Evaluation of mechanisms of action and utility of a new prostate cancer therapeutic, CT7001

Prostate cancer, like many other tumour types, is "addicted" to transcription - prostate cancer cells require increased levels of transcription to grow. Uniquely it is also addicted to androgens (male steroid hormones), which signal via the androgen receptor. Both these addictions provide a therapeutic opportunity, which we propose to exploit simultaneously by inhibiting cyclin-dependent kinase 7 (CDK7). CDK7 is important both for transcription and for androgen receptor activity. We thus hypothesise that prostate cancer has additional vulnerabilities to this therapeutic approach, and inhibiting CDK7 in prostate cancer will act in a multifactorial way by inhibiting (i) RNA polII-mediated transcription generally, (ii) cell cycle, (iii) androgen receptor activity directly, by preventing its phosphorylation, (iv) androgen receptor activity indirectly activity, by preventing its interaction with Mediator complex. Specifically, we will be investigating the action in prostat cancer of a new CDK7 inhibitor drug, developed at Imperial and in clinical trials for prostate cancer in partnership with Carrick Therapeutics. We have previously shown that this can block androgen signalling and prostate tumour growth in vitro and in vivo
We will determine precisely how CDK7 inhibition by our drug inhibits androgen receptor activity via its interaction with a critical cofactor protein recently shown to be important in prostate cancer progression.
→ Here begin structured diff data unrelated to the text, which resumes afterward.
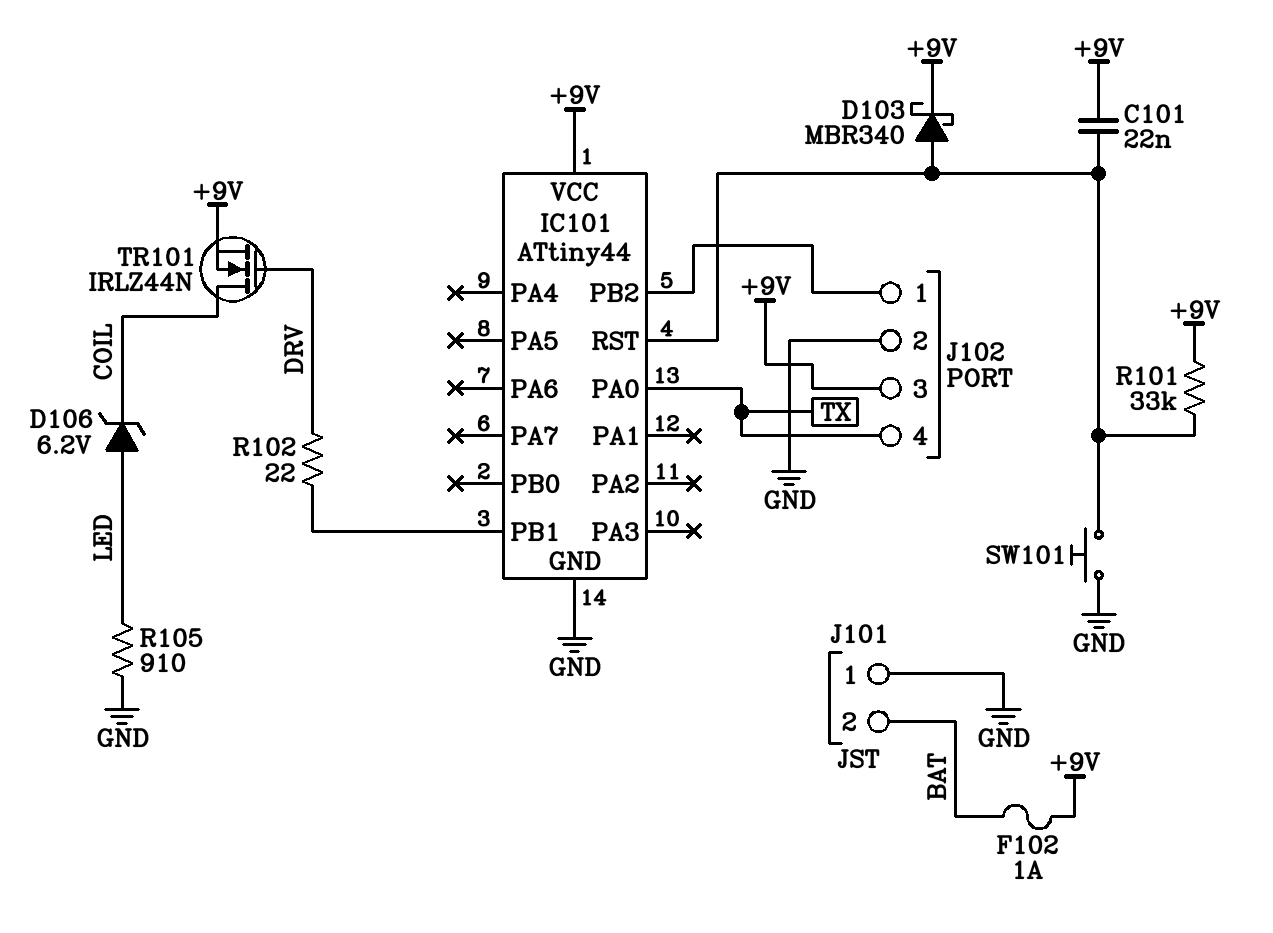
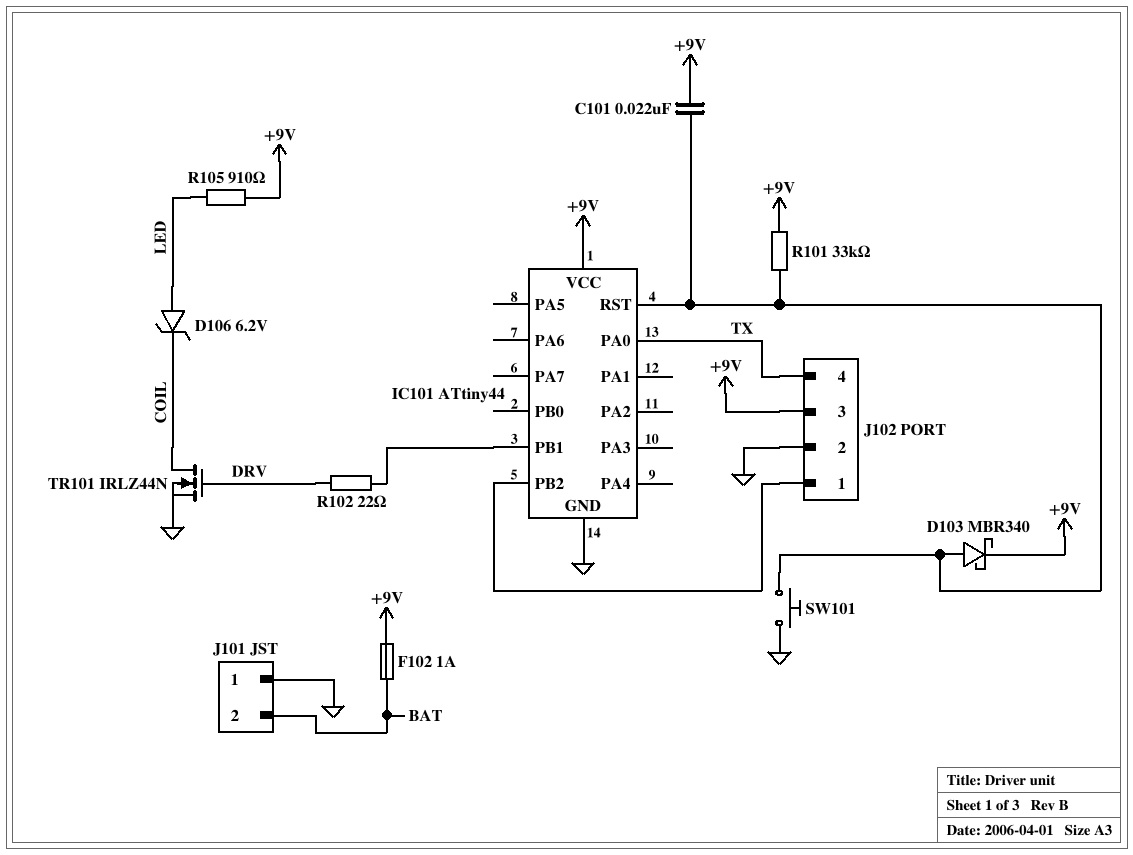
R105: 910 (GND, LED) -> 910 (+9V, LED)
TR101: NMOS IRLZ44N (G DRV, D COIL, S +9V) -> NMOS IRLZ44N (G DRV, D COIL, S GND)

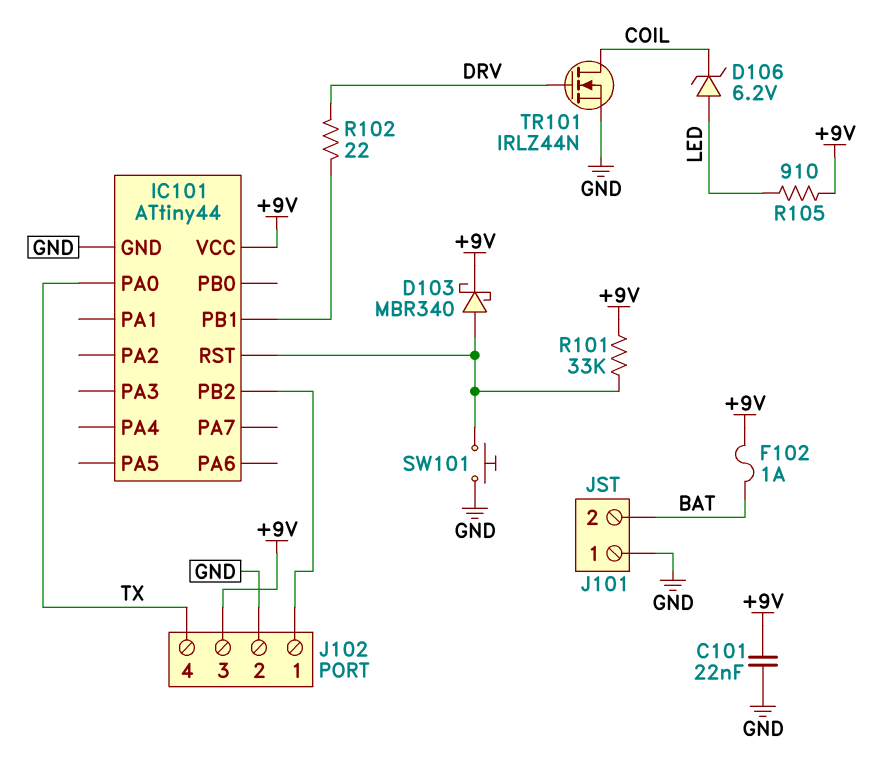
C101: 22nF (+9V, IC101/RST) -> 22nF (+9V, GND)

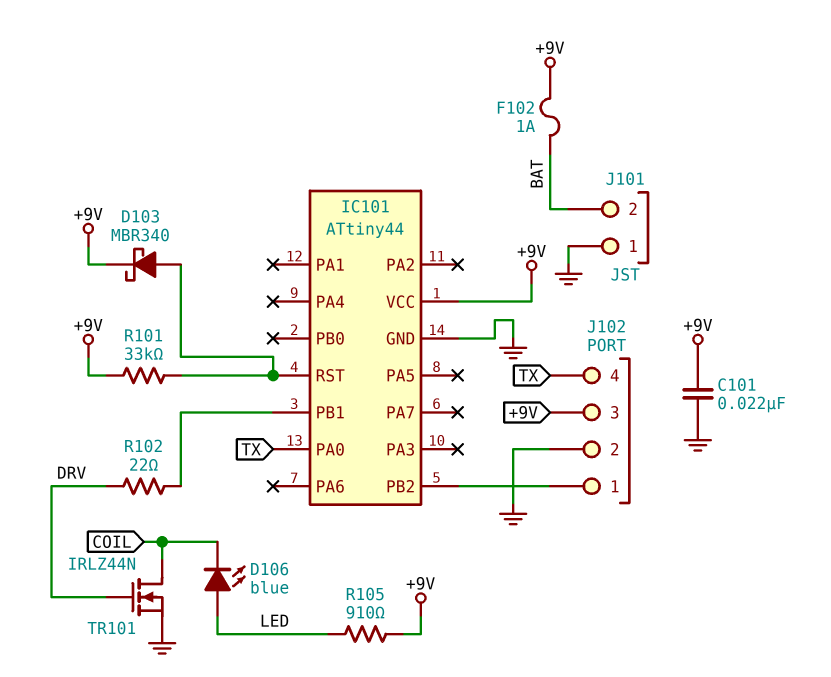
D106: zener 6.2V (A LED, K COIL) -> LED blue (A LED, K COIL)
SW101: button (GND, IC101/RST) -> none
We will assess downstream effects on gene expression and cancer-associated processes. We will test whether CDK7 inhibition can improve the performance of already-established prostate cancer drugs when in combination, to prolong life expectancy and improve quality of life for men with advanced, therapy-resistant prostate cancer. Importantly, we may also identify markers to select which men would benefit from this treatment.